= John Elihu Hall =

American lawyer, writer and publisher (1783–1829)

John Elihu Hall (December 27, 1783 – June 12, 1829) was an American lawyer, writer and publisher who was born and lived for most of his life in Philadelphia, Pennsylvania, with important parts of his career spent in Maryland.

==Biography==
John E. Hall was the son of John Hall and Sarah Ewing Hall, and the grandson of John Ewing, one time provost of the University of Pennsylvania. His brother was the Ohio and Illinois writer James Hall.

He studied at Princeton University and was admitted to the bar in Philadelphia in 1805. In 1806, he began publishing the first law journal in the United States, the American Law Journal, in Baltimore. During this period he also served as professor at the University of Maryland, Baltimore.

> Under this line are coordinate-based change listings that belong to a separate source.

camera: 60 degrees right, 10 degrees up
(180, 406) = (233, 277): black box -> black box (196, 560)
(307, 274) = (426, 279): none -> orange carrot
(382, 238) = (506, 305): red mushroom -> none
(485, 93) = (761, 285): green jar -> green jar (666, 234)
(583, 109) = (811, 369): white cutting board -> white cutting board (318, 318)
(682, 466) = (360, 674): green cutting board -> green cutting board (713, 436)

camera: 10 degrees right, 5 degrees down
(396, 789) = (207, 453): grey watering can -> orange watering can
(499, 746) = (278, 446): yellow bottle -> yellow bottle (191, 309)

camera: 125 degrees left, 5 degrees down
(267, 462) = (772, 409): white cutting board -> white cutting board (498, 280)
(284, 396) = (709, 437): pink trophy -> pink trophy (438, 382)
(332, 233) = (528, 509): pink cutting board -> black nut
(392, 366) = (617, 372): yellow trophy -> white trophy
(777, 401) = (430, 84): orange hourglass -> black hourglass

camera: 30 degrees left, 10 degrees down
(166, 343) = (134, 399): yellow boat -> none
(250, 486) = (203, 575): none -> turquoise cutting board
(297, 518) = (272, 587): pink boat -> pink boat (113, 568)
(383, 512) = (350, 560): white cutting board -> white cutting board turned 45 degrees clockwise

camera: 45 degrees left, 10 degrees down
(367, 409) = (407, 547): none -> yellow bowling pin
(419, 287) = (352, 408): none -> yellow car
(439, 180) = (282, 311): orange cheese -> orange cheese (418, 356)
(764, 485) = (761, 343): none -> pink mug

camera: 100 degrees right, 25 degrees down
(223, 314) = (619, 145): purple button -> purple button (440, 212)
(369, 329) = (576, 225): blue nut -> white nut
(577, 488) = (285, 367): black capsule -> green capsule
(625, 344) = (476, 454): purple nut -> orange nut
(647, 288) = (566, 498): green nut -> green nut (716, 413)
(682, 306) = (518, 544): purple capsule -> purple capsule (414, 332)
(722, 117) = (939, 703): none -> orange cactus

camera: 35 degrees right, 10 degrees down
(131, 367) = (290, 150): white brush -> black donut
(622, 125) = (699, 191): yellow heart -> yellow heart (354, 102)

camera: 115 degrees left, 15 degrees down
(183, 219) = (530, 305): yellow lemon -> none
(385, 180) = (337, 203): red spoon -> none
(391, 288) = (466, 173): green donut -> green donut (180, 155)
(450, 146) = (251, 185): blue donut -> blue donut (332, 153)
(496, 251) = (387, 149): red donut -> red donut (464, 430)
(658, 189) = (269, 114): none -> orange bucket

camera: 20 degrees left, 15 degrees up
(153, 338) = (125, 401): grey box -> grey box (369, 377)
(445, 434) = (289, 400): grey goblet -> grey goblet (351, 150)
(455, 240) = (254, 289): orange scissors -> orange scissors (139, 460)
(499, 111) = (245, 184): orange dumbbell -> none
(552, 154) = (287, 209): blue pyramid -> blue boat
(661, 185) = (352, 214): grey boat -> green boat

Maintaining a modest writing career while practicing law, he eventually changed to full-time writing and publishing. His primary work was editing The Port Folio, beginning in 1816, which had been floundering since its original publisher (and friend of the family) Joseph Dennie died in 1812.
John Hall, James Hall and Sarah Hall had all written works for The Port Folio under Dennie, and John Hall continued to rely heavily on James and Sarah while he was editor; however, he was never able to resurrect the original reputation the journal had, and his publication folded in 1827.

He continued to publish other books after the demise of The Port Folio. In 1829, he became ill and died.